Honestly, I'm beginning to think that the way to ensure your logs look right is just to view them anywhere but geocaching.com.

 

If S*W*A*G is stored as S*W*A*G in the database, and only broken upon display at geocaching.com, then the only place that is broken is the website. As long as GSAK, mobile apps, project-gc, etc. don't go out of their way to misinterpret innocuous characters, then they will continue to display logs as intended.

 

This seems like yet another case of geocaching.com shooting themselves in the foot.... :ph34r:

 

That's why I'm guessing/hoping that the API will provide options to retrieve the raw log text or the pre-formatted text using GS's Markdown implementation.

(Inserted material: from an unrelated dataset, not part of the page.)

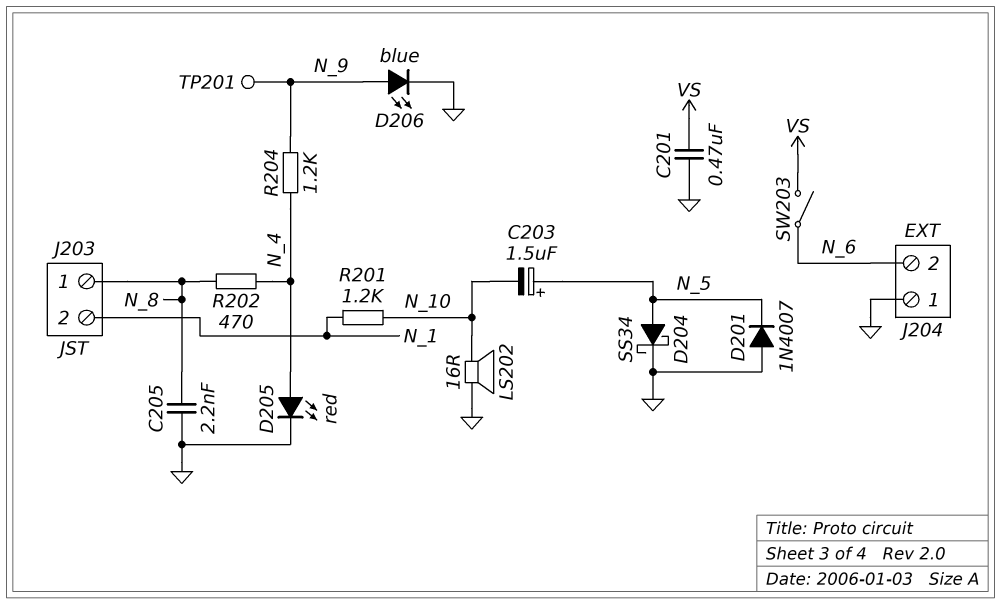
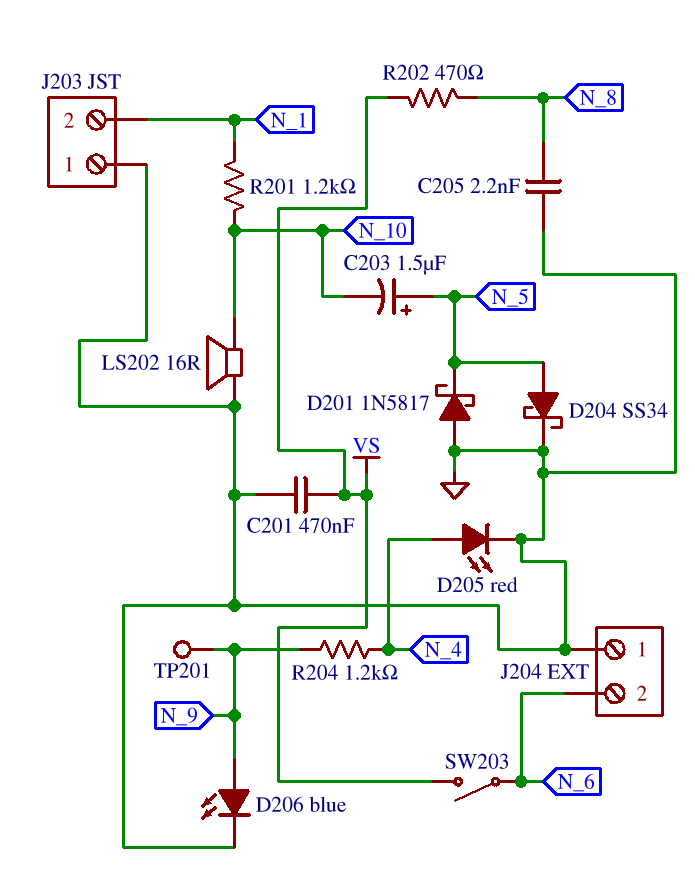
D201: diode 1N4007 (A GND, K N_5) -> schottky 1N5817 (A GND, K N_5)
J203 pin 1: N_8 -> GND
R202: 470 (N_4, N_8) -> 470 (N_8, VS)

Then, the only way Markdown would be interpreted incorrectly would be if a 3rd party's algorithm differs from GS's yet they specifically request the Raw log text and format it themselves.

 

I would think that it would be necessary to retrieve the raw text if GS is going to continue to support editing of a log that has been submitted. If someone adds a link to their log using Markdown syntax, then edits the log, they should not have to convert HTML back to Markdown to re-submit the log. If the API supported a function that would accept a parameter which indicated whether or not to transform the Markdown to HTML or provided two functions (e.g. getLog and getRawLog) the 3rd party clients would have the choice on which function to use. The GS site would use the getRawLog function for returning a log for editing and getLog for returning transformed Markdown for rendering as logs on a cache page (and elsewhere on the site).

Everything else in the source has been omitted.